The following is a timeline of events during the Israeli–Palestinian conflict in 2019. A total of 137 Palestinians were killed, 135 by Israeli forces and two by Israeli settlers. 28 children were killed, 26 boys and two girls. 33 civilians were killed as part of the Great March of Return demonstrations. Ten Israelis were killed by Palestinians and at least 120 were injured.

341 attacks were carried out by Israeli settlers against Palestinians, in which two Palestinians were killed and 115 injured. Palestinian land and property were vandalized, including almost 8,000 trees. The Nablus Governorate was most affected my settler violence, followed by Hebron Governorate and Ramallah Governorate.

February

7 February 
19-year-old Israeli teen Ori Ansbacher from Tekoa was brutally raped and murdered by the Palestinian terrorist Arafat Irfaiya while walking in the Ein Yael forest southwest of Jerusalem.

March

6 March 
A group of settlers escorted by Israeli soldiers stormed the Nabi Yunis Mosque in Halhul north of Hebron. Soldiers fired rubber bullets at Palestinian protestors, injuring two.

17 March 
19-year-old Sgt. Gal Kaiden from Beersheba was stabbed and killed in a terror attack at the Ariel Junction. After stabbing him, the Palestinian terrorist stole his weapon and shot him and two other people in separate locations.
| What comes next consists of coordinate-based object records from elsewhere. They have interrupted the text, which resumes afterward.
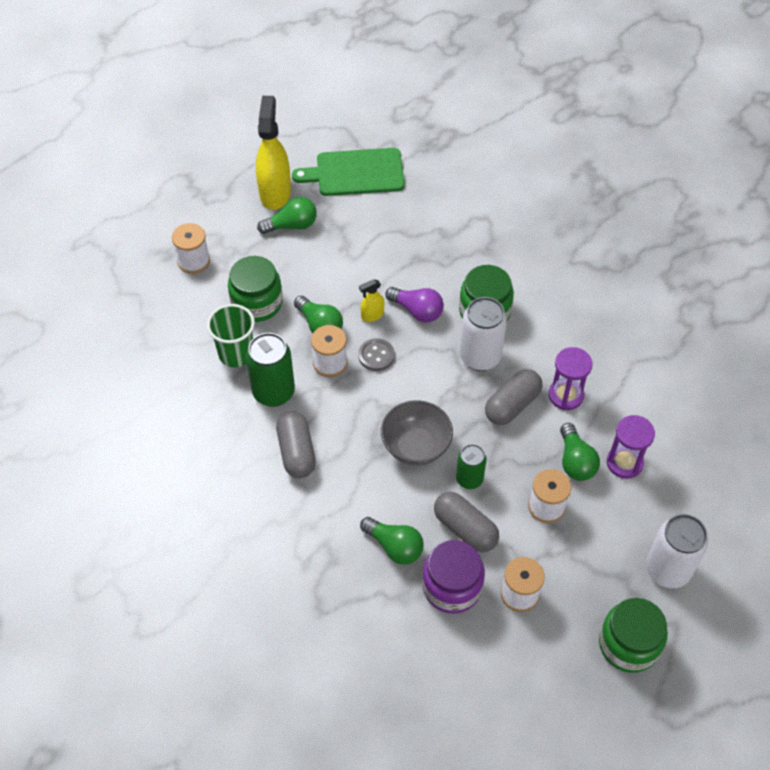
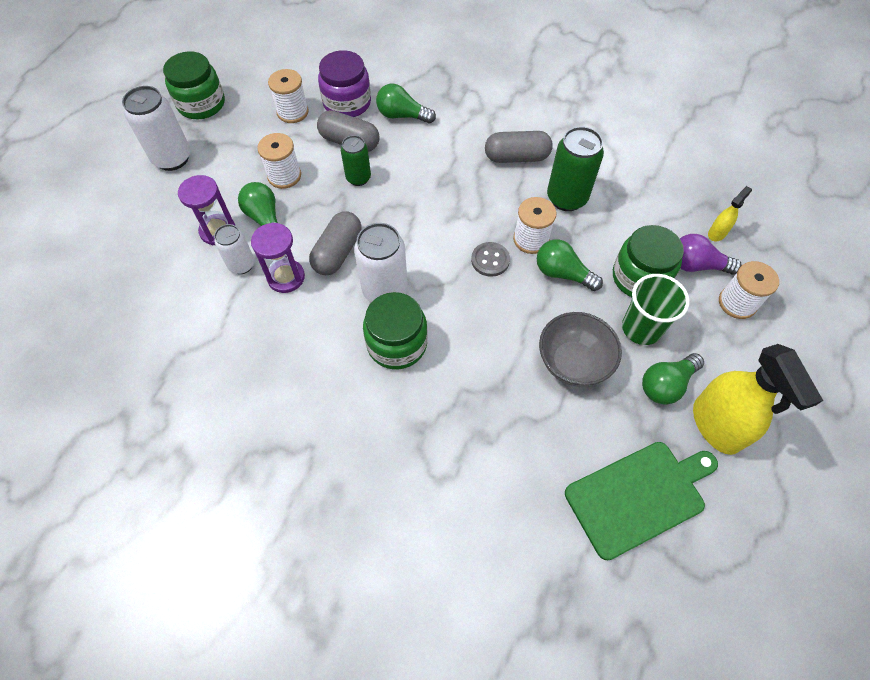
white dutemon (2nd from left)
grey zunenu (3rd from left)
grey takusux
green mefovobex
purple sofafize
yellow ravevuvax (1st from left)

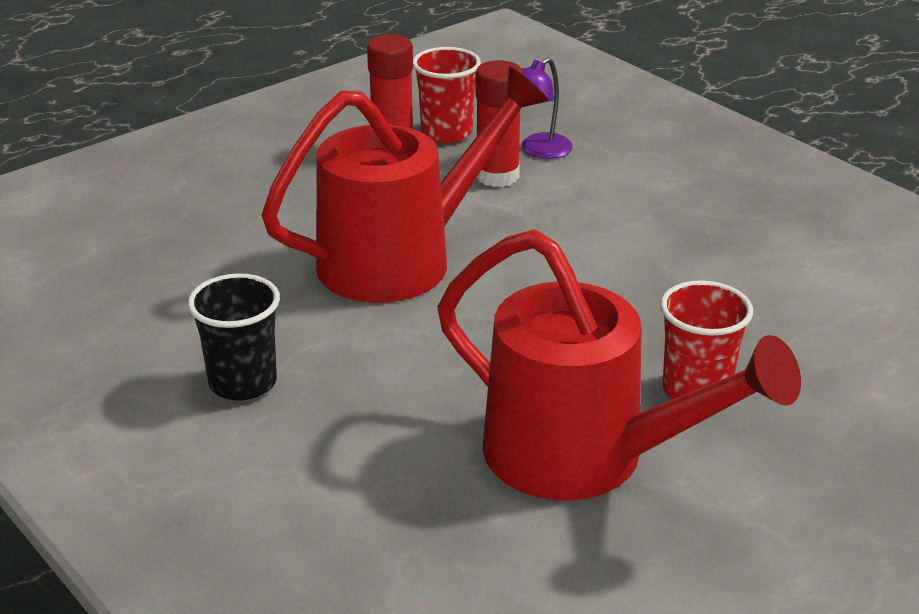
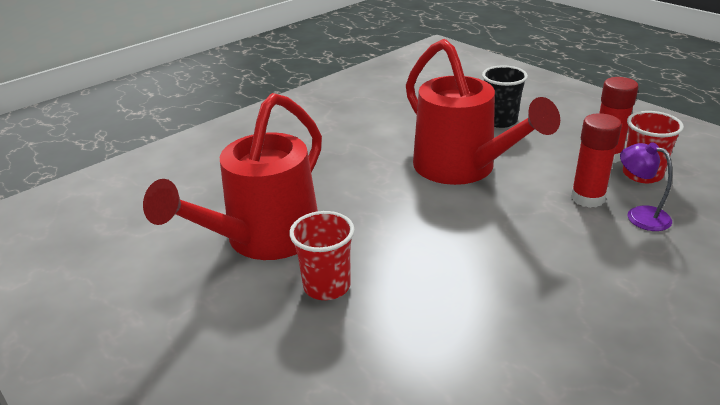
black mefovobex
Rabbi Achiad Ettinger, 47, a father of 12 from Eli, was critically wounded while driving past the scene of the terrorist attack. He succumbed to his wounds the following day.

20 March 
Ahmad Jamal Manasra, 23 or 26, from Wadi Fukin was shot and killed by an Israeli soldier at the al-Nashash checkpoint at the southern entrance to the al-Khader village near Bethlehem while trying to provide aid to a Palestinian family.
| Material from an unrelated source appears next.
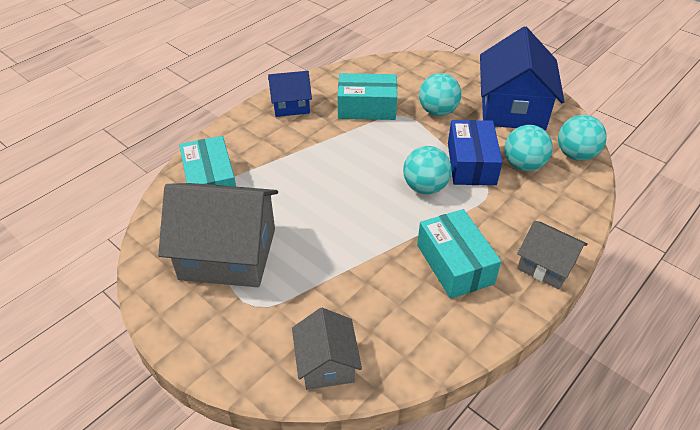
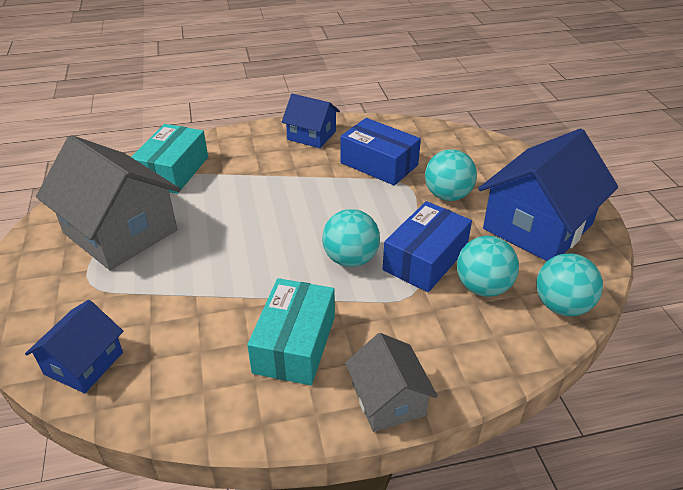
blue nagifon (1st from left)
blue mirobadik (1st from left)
At around 9:00 pm the Ghayatha family were making their way home to Nahhalin after having visited relatives in Artas. Traveling in the car were 'Alaa, 38, his wife, Maysaa, 34, and their two daughters aged 5 and 8. A dispute developed between 'Alaa and another driver on the road. About 50 meters from the al-Nashash checkpoint he got out of his car to confront the driver. The driver, however, did not stop and kept going but 'Alaa was shot in the stomach by a soldier stationed at a nearby watchtower.

Another car driven by Ahmad Manasra, carrying three other young men, approached the checkpoint at about the same time. They saw Maysaa calling for help and got out of the car to help her. Three of them helped 'Alaa into their own car and took him to a hospital but Manasra stayed behind to comfort Maysaa and her daughters. As he went out of Maysaa's car, he was shot in both hands and in the chest by the same soldier that had shot 'Alaa. He later died of his wounds.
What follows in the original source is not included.